MK: Perhaps the biggest reason to be worried about AQIS is that it has operated in the shadows. Washington and other key capitals have taken their eye off the al Qaeda ball and fixated on ISIS, giving one of al Qaeda’s newest affiliates an opportunity to quietly build up its strength. In more recent years, the U.S. government seems to have come around to the threat posed by AQIS, particularly since that large training camp was discovered in Afghanistan in 2015. Last year, the State Department put AQIS on its list of foreign terror organizations and listed AQIS leader Asim Umar as an officially designated global terrorist.
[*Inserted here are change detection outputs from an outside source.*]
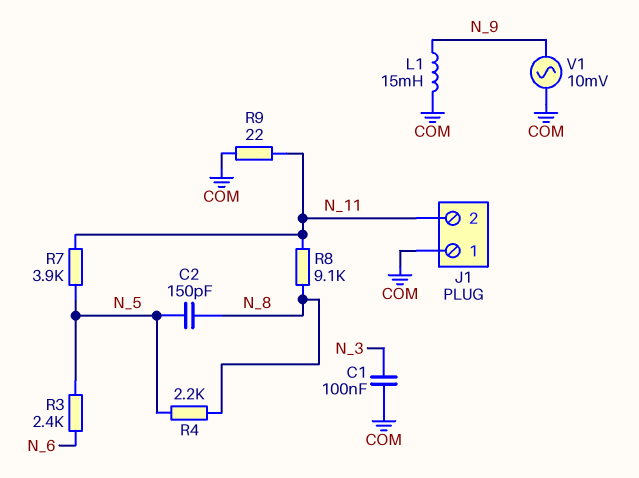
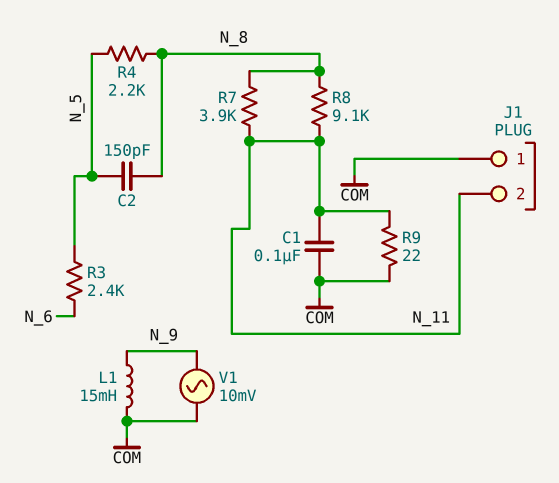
C1: 100nF (COM, N_3) -> 100nF (COM, N_11)
R7: 3.9k (N_5, N_11) -> 3.9k (N_8, N_11)

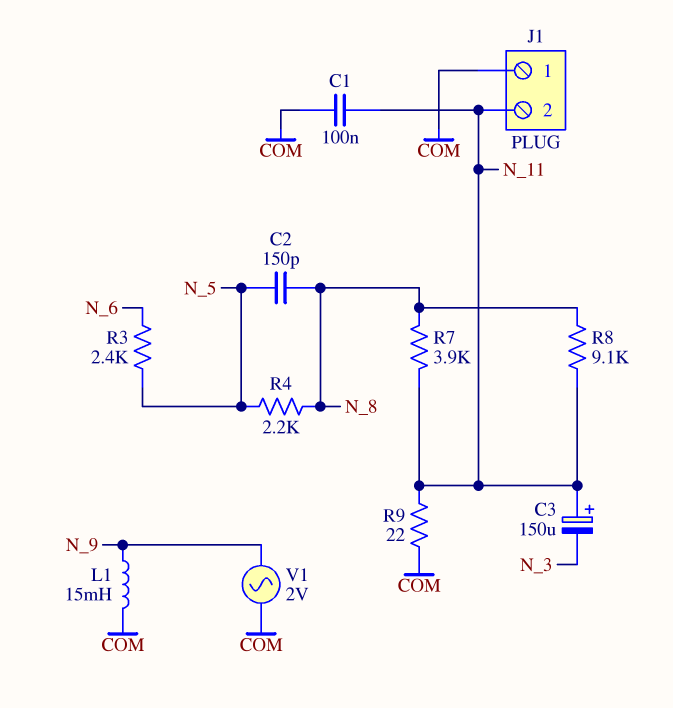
C3: none -> 150uF (plus N_11, minus N_3)
V1: AC 10mV (COM, N_9) -> AC 2V (COM, N_9)

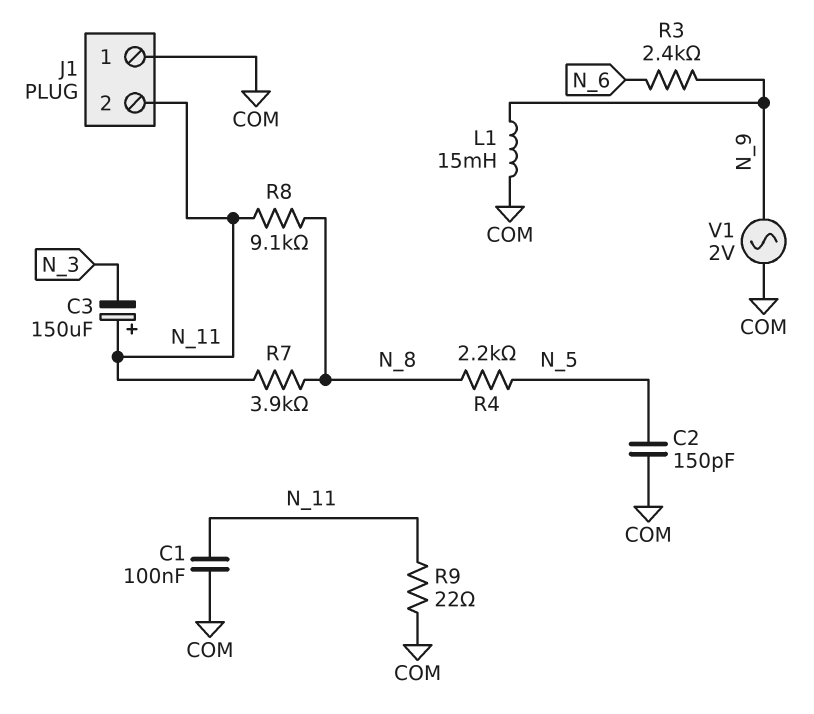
C2: 150pF (N_5, N_8) -> 150pF (COM, N_5)
R3: 2.4k (N_5, N_6) -> 2.4k (N_6, N_9)

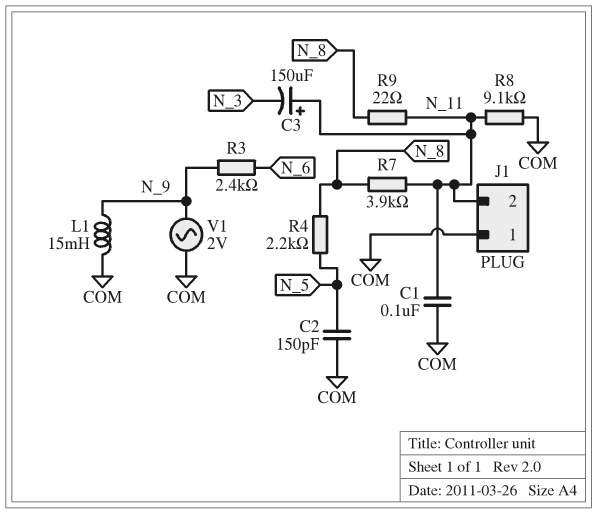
R8: 9.1k (N_8, N_11) -> 9.1k (COM, N_11)
R9: 22 (COM, N_11) -> 22 (N_8, N_11)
One move that could enhance efforts to combat AQIS is to stop the “al Qaeda-is-degraded” rhetoric and instead acknowledge that al Qaeda remains a serious threat in South Asia. While the Trump Administration would seemingly have good reason to push back against these pronouncements that al Qaeda is weak — it was the Obama Administration that minimized the al Qaeda threat — it has nonetheless so far followed the same pattern of its predecessor by focusing laser-like on ISIS and saying relatively little about al Qaeda.
The unsettling reality is that while ISIS is increasingly on the defensive, al Qaeda remains dangerously potent. The strength of al Qaeda’s regional affiliates, including AQIS, amplify its continued clout. Combating AQIS won’t be easy, given its ties to so many different powerful militant factions in South Asia.
Additionally, policymakers in the region, in Washington, and elsewhere face the same challenge with AQIS that they do with so many other terror groups around the world: that is figuring out a way to eliminate not just the group’s infrastructure, finances, and fighters, but also the ideology that sustains this all. Killing terrorists is one thing; killing the ideology that fuels them is quite another. This is a fundamental challenge that we will confront with AQIS and all the groups like it well into the future.